Python cluster computing

Parallel computing, wherein a head process spawns workers executing some python function

August 23, 2016 — September 28, 2024

computers are awful
concurrency hell
distributed
number crunching
premature optimization
workflow
Figure 1

Various cluster options.

1 SSH tunnel management

Not a cluster thing per se, but I need to do it from time to time:

2 Local parallelism

2.1 joblib

joblib is a simple python scientific computing library with basic mapreduce and some nice caching that integrates well. Not fancy, but super easy, which is what an academic usually wants, since fancy would imply we have a personnel budget.

>>> from math import sqrt
>>> from joblib import Parallel, delayed
>>> Parallel(n_jobs=2)(delayed(sqrt)(i ** 2) for i in range(10))
[0.0, 1.0, 2.0, 3.0, 4.0, 5.0, 6.0, 7.0, 8.0, 9.0]

2.2 Multiprocess

For scientific computing I might want to use multiprocess instead.

2.3 ipython native

Ipython spawning overview. ipyparallel is the built-in jupyter option with less pluggability but much ease.

3 Pathos

Pathos

[…] is a framework for heterogeneous computing. It primarily provides the communication mechanisms for configuring and launching parallel computations across heterogeneous resources. Pathos provides stagers and launchers for parallel and distributed computing, where each launcher contains the syntactic logic to configure and launch jobs in an execution environment. Some examples of included launchers are: a queue-less MPI-based launcher, a ssh-based launcher, and a multiprocessing launcher. Pathos also provides a map-reduce algorithm for each of the available launchers, thus greatly lowering the barrier for users to extend their code to parallel and distributed resources. Pathos provides the ability to interact with batch schedulers and queuing systems, thus allowing large computations to be easily launched on high-performance computing resources.

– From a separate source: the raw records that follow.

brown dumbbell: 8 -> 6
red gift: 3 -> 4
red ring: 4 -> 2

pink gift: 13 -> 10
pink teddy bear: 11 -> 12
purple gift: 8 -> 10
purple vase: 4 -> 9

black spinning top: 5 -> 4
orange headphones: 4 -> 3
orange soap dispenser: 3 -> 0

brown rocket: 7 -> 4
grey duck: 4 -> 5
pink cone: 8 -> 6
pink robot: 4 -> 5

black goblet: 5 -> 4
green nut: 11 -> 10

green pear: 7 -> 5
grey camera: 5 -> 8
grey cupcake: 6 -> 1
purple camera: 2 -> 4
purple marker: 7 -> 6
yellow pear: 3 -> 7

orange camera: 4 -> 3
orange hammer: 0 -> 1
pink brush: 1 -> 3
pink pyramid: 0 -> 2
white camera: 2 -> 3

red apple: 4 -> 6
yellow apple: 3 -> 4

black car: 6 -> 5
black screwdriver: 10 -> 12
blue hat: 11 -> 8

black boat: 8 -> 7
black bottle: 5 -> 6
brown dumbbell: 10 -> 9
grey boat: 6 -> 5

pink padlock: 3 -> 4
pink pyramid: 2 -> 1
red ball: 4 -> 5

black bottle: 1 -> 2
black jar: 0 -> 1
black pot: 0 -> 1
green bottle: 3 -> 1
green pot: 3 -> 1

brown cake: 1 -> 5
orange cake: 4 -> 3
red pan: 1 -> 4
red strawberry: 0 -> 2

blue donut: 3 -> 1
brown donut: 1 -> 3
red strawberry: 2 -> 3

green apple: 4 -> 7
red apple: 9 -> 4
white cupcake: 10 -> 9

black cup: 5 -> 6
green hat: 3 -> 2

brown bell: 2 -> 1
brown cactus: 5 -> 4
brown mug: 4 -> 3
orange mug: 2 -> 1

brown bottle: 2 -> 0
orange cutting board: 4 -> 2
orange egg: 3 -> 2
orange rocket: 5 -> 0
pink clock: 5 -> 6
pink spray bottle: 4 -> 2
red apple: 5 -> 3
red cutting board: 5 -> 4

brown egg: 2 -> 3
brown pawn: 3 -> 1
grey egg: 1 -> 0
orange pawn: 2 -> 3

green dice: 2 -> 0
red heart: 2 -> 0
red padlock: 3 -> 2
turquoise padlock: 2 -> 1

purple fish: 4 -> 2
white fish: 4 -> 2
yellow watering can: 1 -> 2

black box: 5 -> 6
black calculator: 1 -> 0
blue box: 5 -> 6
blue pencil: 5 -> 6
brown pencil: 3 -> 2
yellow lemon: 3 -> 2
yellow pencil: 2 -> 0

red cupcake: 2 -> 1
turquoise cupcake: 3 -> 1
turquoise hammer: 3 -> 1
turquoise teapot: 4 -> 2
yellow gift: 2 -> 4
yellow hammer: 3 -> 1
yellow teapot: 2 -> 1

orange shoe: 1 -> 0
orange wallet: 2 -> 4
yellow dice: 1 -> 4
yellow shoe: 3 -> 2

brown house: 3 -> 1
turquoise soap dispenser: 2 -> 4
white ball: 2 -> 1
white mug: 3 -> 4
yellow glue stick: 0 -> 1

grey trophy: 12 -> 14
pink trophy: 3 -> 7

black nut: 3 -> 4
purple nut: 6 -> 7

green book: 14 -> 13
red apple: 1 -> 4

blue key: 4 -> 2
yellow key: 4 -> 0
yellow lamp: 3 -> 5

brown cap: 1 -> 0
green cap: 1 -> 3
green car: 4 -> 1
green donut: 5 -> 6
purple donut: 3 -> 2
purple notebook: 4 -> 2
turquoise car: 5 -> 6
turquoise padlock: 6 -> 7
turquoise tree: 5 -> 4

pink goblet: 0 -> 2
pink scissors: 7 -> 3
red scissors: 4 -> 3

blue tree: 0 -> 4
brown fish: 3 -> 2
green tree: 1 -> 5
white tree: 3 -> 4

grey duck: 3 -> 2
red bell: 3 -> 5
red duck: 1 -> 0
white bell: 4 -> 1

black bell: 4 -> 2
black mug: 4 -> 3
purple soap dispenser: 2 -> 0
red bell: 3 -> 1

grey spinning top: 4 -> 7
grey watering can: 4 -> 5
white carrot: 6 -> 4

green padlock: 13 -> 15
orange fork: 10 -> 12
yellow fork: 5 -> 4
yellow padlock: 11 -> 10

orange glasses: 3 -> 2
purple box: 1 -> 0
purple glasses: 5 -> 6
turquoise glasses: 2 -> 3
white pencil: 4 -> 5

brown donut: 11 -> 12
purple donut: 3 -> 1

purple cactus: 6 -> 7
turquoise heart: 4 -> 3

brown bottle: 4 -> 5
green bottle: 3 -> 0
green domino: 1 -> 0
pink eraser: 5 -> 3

Integrates well with jupyter notebooks.

4 Dask

dask seems to parallelize certain python tasks well and claims to scale up elastically. It’s purely for python.

4.1 dask.distributed

dask.distributed expands slightly on joblib to handle networked computer clusters and also does load management even without a cluster. In fact it integrates with joblib.

5 Dispy

dispy (HT cpill) seems to be a python solution if I have a mess of machines lying around to borrow.

dispy is a comprehensive, yet easy to use framework for creating and using compute clusters to execute computations in parallel across multiple processors in a single machine (SMP), among many machines in a cluster, grid or cloud. dispy is well suited for data parallel (SIMD) paradigm where a computation (Python function or standalone program) is evaluated with different (large) datasets independently with no communication among computation tasks (except for computation tasks sending Provisional/Intermediate Results or Transferring Files to the client

6 pytorch

has special needs. See pytorch distributed.